Open USD arrived on June 30 with one of the most heavily backed partner rosters the stablecoin industry has ever assembled, and within days, that roster is already under scrutiny. 

Several major South Korean companies listed as partners of the consortium stablecoin say they never formally agreed to join, according to reporting from the Korean outlet Chosun Biz, puncturing some of the momentum from a launch that had sent shockwaves through incumbent Circle.

The discrepancy strikes at the heart of Open USD’s entire pitch, which rests almost entirely on the breadth and weight of the coalition behind it.

Show AI Summary
Open USD’s launch highlights the challenges of large corporate alliances, with complex coordination and incentive alignment issues
The stablecoin’s partnership roster is under scrutiny, with several major South Korean companies denying formal agreements to join
The controversy may alter the competitive balance in the stablecoin market, impacting Circle’s USDC and the regulatory landscape under the GENIUS Act

What Open USD is

Introduced by an independent corporate group called Open Standard and managed by founding CEO Zach Abrams, the Bridge co-founder and former Coinbase product lead, Open USD (OUSD) is a fully reserved dollar stablecoin. Unlike traditional models run by a single issuer, OUSD is built as a collaborative network.

By allowing corporate partners to mint and redeem tokens with zero fees and no artificial volume caps, OUSD alters standard stablecoin economics. Instead of the issuing firm keeping all the yield generated by short-term dollar reserves, Open Standard transfers nearly all excess interest income back to the participating businesses that route volume through the network.

The launch lineup reads like a who’s-who of global finance and technology — Visa, Mastercard, Stripe, American Express, BlackRock, Coinbase, Google, BNY, IBM, Ripple, Standard Chartered, DBS and more.
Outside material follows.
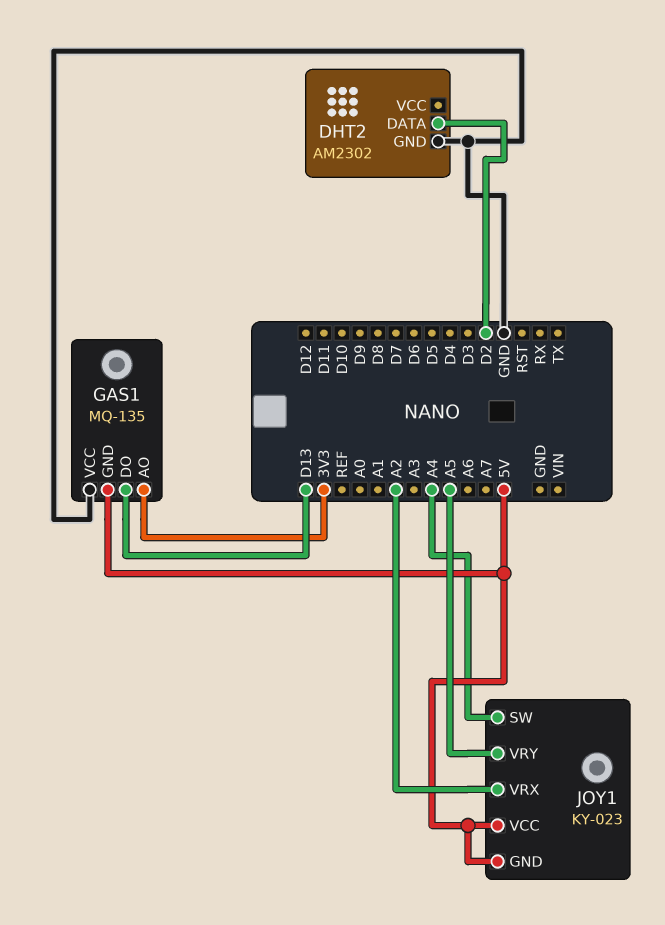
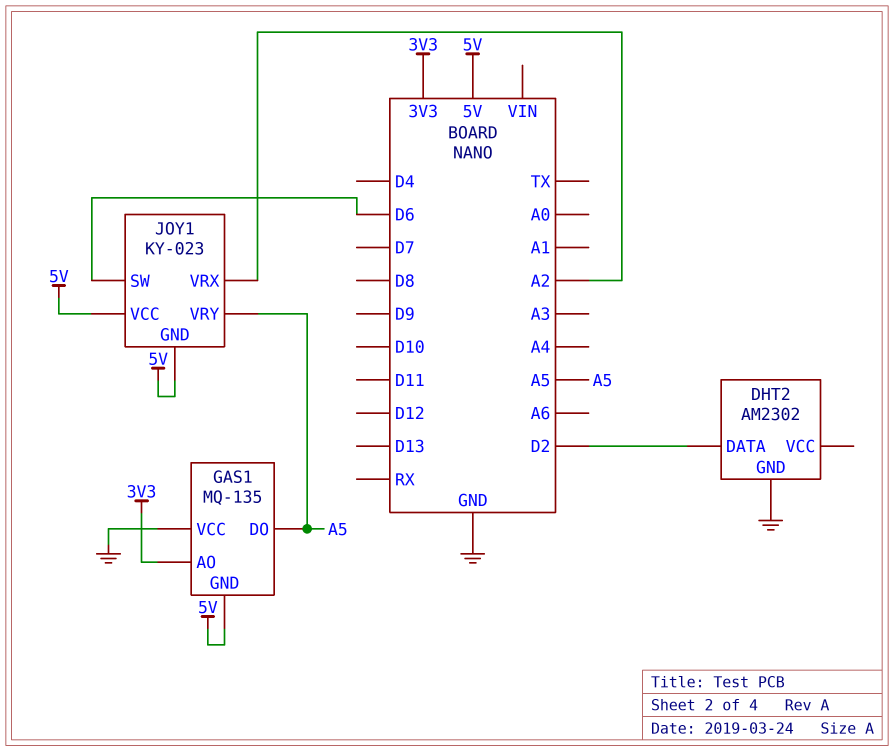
GAS1 pin DO: D13 -> A5
JOY1 pin SW: A4 -> D6

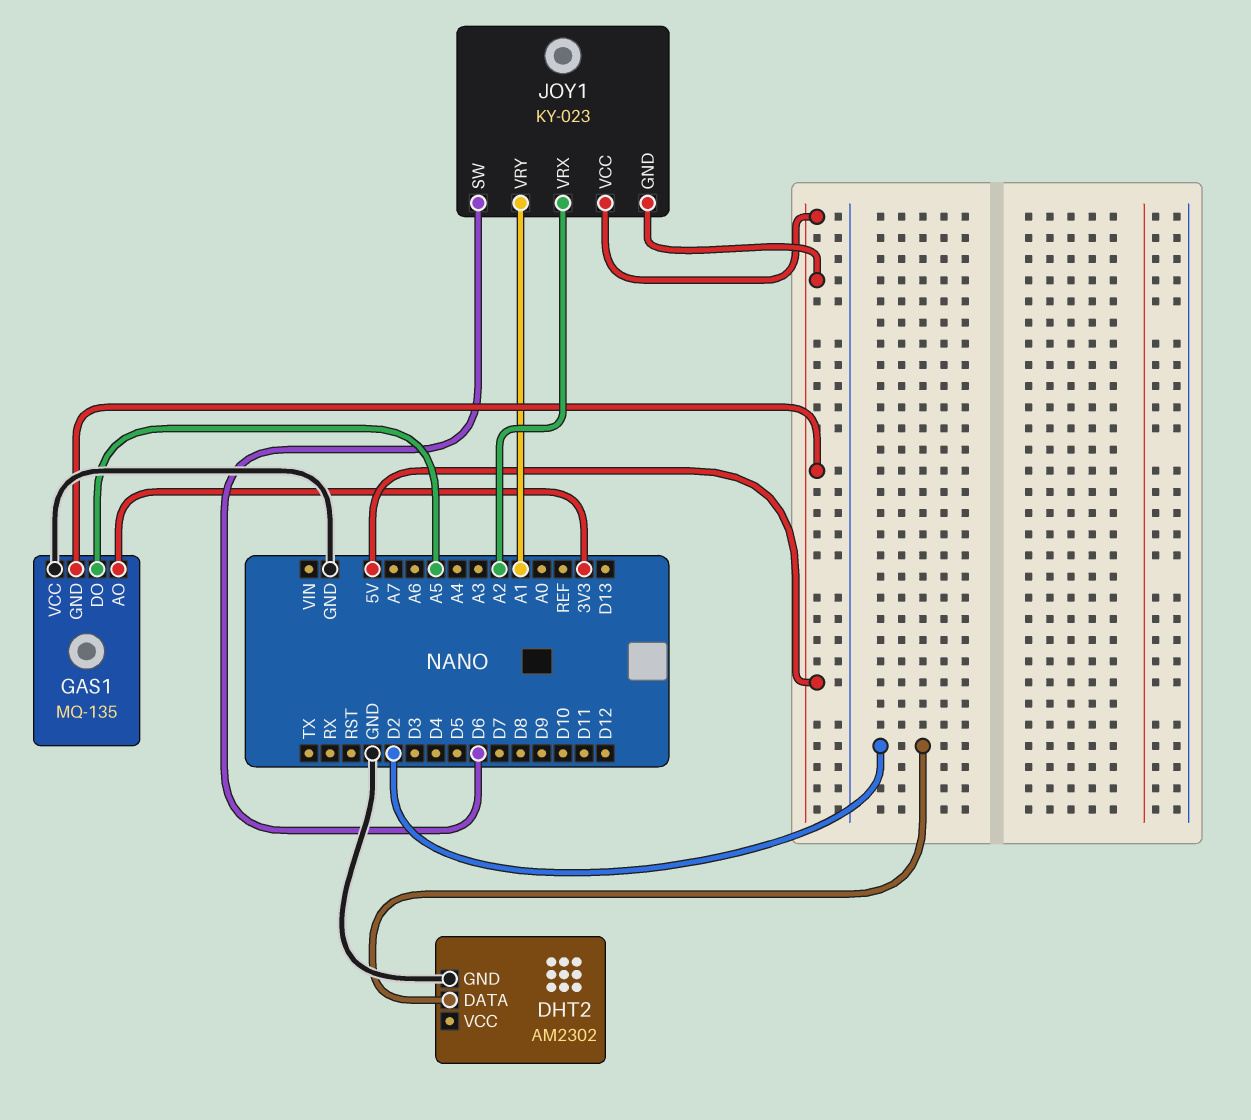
JOY1 pin VRY: A5 -> A1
The token is slated to go live later in 2026, initially on Solana, with Polygon, Stellar and Aptos to follow. Stripe has said it will make OUSD the default stablecoin for businesses on its platform, and Coinbase has confirmed it will bring the token to its Base network — two of the more concrete commitments in the roster.

The Korean partner list and the denials

Among the 140-plus partners are 13 Korean entities: Samsung Electronics, Shinhan Financial Group, Dunamu (the operator of the country’s largest crypto exchange, Upbit), K Bank, Kakao Bank, Hanwha Life, and a cluster of card issuers including KB Kookmin Card, Woori Card, Samsung Card, Hana Card, Hyundai Card, BC Card, and Nonghyup Card.

But when several of them were contacted, the picture that emerged was far removed from a firm alliance. A Samsung Electronics official said flatly that “there were no official consultations, and we do not even know what role we would play.” 

Shinhan, Dunamu, and K Bank reportedly confirmed that Open Standard had inquired about their willingness to participate, that they had responded only that they would review the matter, and that their names were subsequently published as members regardless. Most striking was an unnamed company representative who said the firm had learned of its own inclusion through domestic news coverage, after offering nothing more than a casual “we will review it if it goes well,” and added that it was “perplexed to be included as members.”

‘Signed up’ versus ‘exploring’

The gap comes down to language. Open Standard’s official announcement presents its partners as having “signed up to use Open USD,” a phrase that implies commitment. The Korean firms, by contrast, describe their involvement as preliminary and exploratory, an expression of possible interest, not a binding agreement. A degree of this is routine; large consortium launches frequently list parties whose participation is still being negotiated, and the word “partner” can stretch from a signed integration to a single introductory call. What is unusual here is the scale of the disconnect, with globally significant names publicly stating they held no formal talks at all. As of publication, Open Standard had issued no statement disputing the Korean companies’ accounts, and its announcement did not spell out the specific level of commitment attached to each partner, a tiering that would resolve much of the ambiguity.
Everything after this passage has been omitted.